The New Currency Exchange Law provides that those who directly or indirectly engage in deception or contrivance for the purpose of disseminating through electronic, television, or radio communications any false or fraudulent information regarding the currency exchange rate applicable in Venezuela, shall be punished by imprisonment of 10 to 15 years. Information relating to the currency exchange rate applicable in Venezuela will be deemed false or misleading when it contradicts or distorts the applicable exchange rate values set by the national government and the Central Bank of Venezuela.

Promoting exchange violations

The New Currency Exchange Law provides stricter punishment for this crime. Specifically, it provides for imprisonment terms of 4 to 8 years and a fine of 10 TU, effective at the time of conviction, for each USD or its equivalent in another currency, of the amount of the operation.

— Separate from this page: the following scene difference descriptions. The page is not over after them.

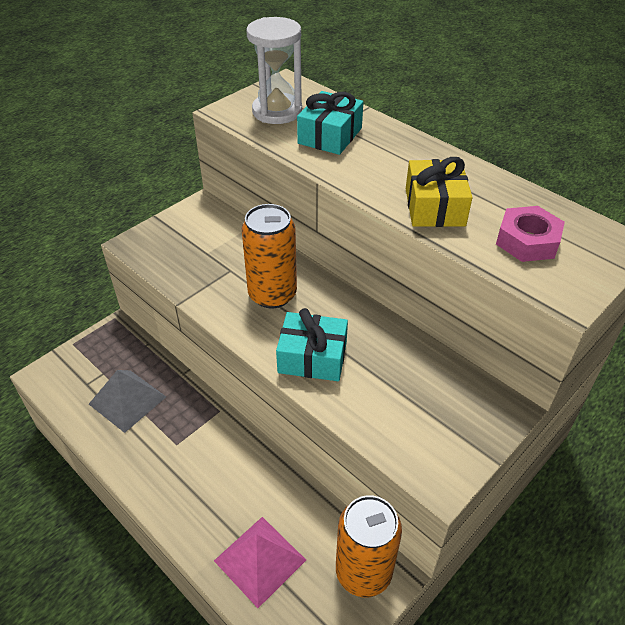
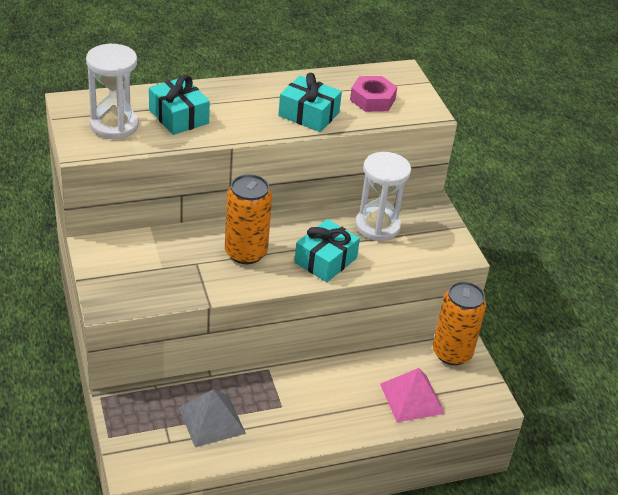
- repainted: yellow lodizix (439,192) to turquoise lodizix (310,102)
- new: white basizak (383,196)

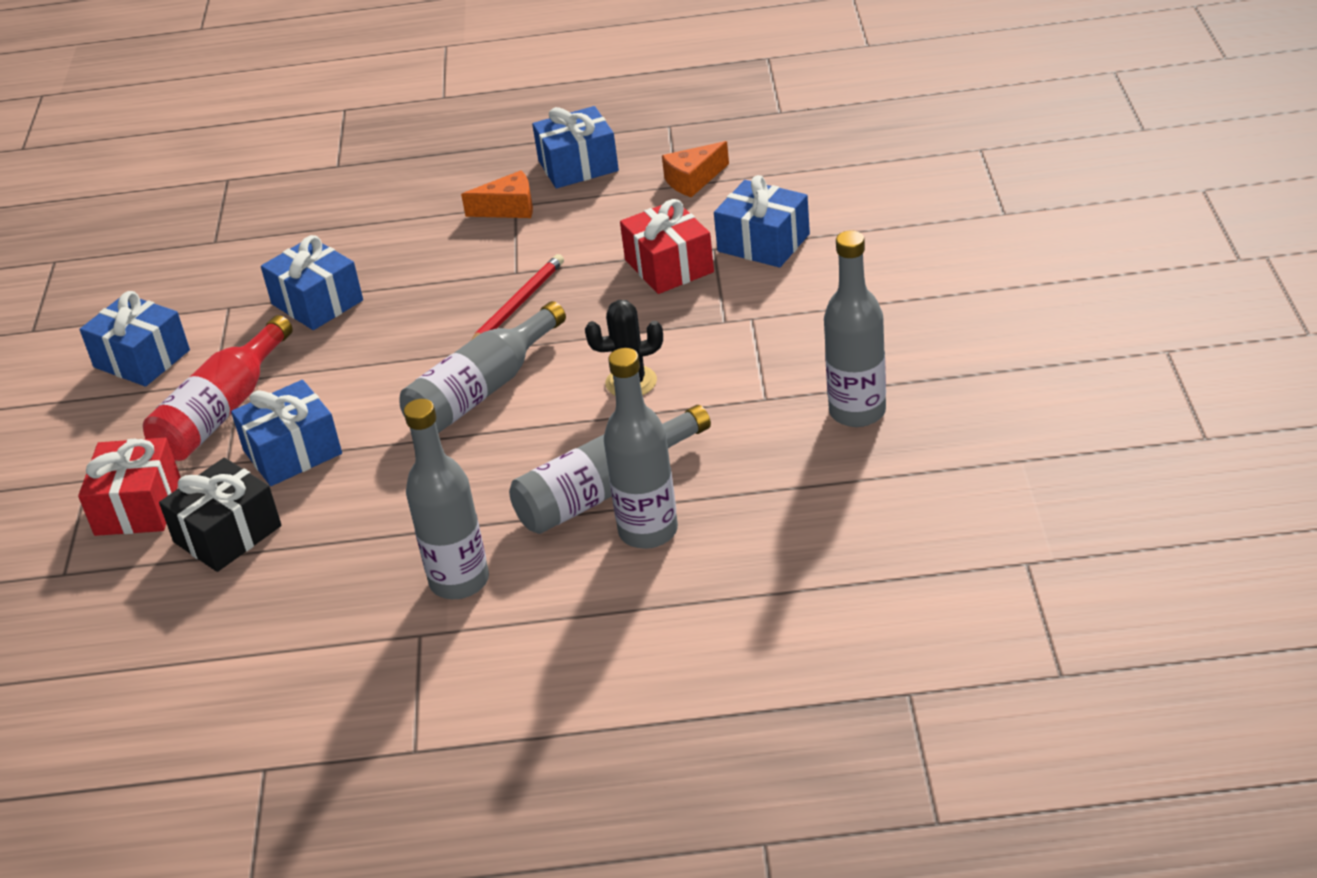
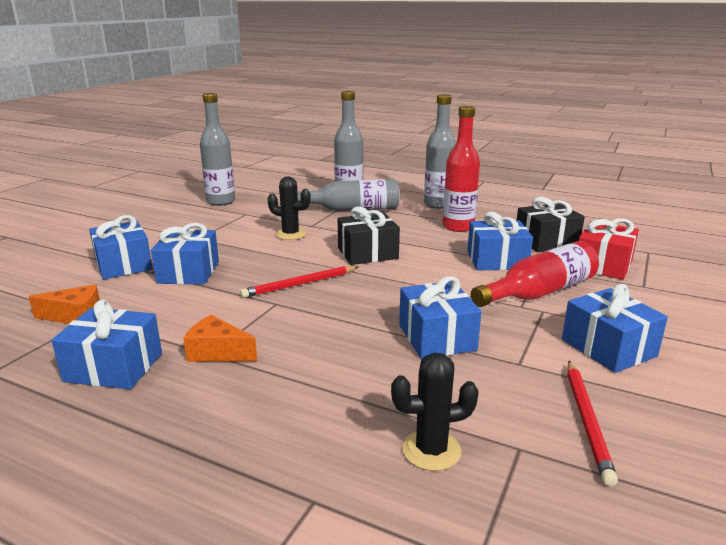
- swapped: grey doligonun (483,367) to black lodizix (369,235)
- repainted: red lodizix (667,246) to blue lodizix (185,254)
- new: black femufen (435,412)
- new: red doligonun (461,169)
- new: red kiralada (592,423)

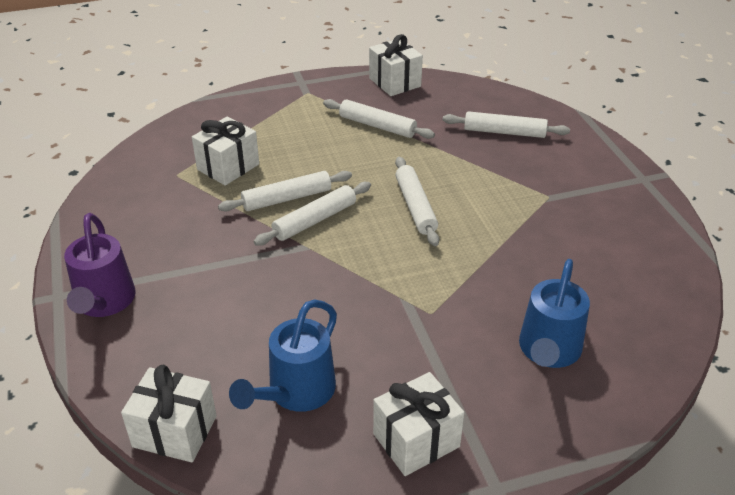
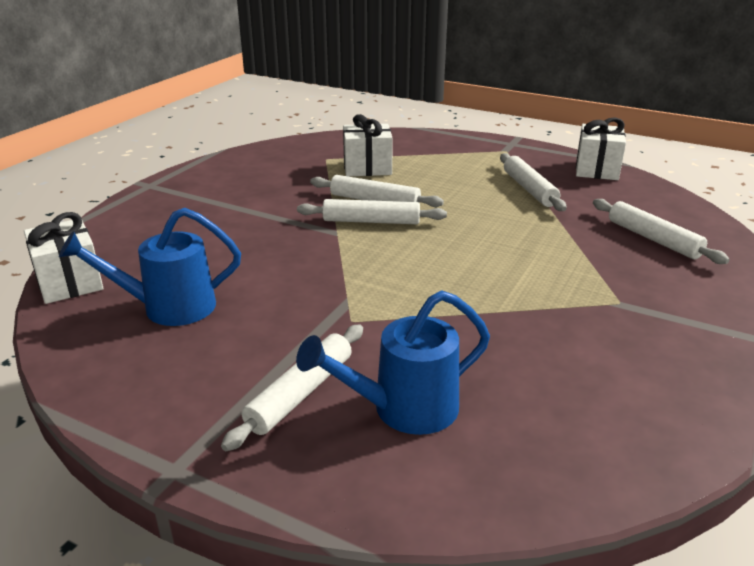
- gone: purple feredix (100,265)
- gone: white lodizix (418,424)
- shifted: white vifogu (417,201) to (292,388)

Criminal penalty for failure to repatriate currency

The Repealed Currency Exchange Law provided that the failure was generated if the Repatriation Order was not complied with within 15 working days, or once it became final at the administrative offices. This period varies in the New Currency Exchange Law and becomes 30 business days under the same circumstances. Similarly, the New Currency Exchange Law provides increased punishment for this crime. Imprisonment is maintained at 2 to 6 years, but the fine of five-tenths of a TU is increased to 10 TU, effective on the date of payment for each USD or its equivalent in another currency, of the corresponding amount of the respective operation exchange. Finally, the Repealed Currency Exchange Law provided that this offense applied when the amount to be repatriated was greater than $USD50,000 and the New Currency Exchange Law provides that it applies when the amount to be repatriated exceeds $USD10,000.

Mode for exceptional repayment

The New Currency Exchange Law establishes the possibility of reimbursement in bolivars when reimbursement in foreign currency is impossible.

Informant

The New Currency Exchange Law provides that it will lower the penalty for any informant who helps prevent the continuation or perpetration of violent crime or crimes committed by organized crime.

Prescription

The Repealed Currency Exchange Law provided that imprisonment sentences, prescribed according to the Criminal Code rules. Now the New Currency Exchange Law provides for the non-prescription of administrative offenses and the prosecution of the offenses referred to in this decree.

Failure to disclose currency source

The New Currency Exchange Law reduces the administrative fine for this violation to an amount between 200 and 500 TU.

Sentencing process

The New Currency Exchange Law eliminates the chapter regarding the sentencing process. However, it is expected that with repeat offenders, double fines will apply as well as suspension from the User Registration System of the Foreign Exchange Administration (RUSAD). Moreover, it is expected that the opportunity, mechanisms, formalities, terms and conditions for applying sanctions established the New Currency Exchange Law, will be regulated by the body or entity competent for the inspection, supervision, and anti-corruption of the Foreign Exchange Administration regime and the sentencing authority on foreign exchange matters.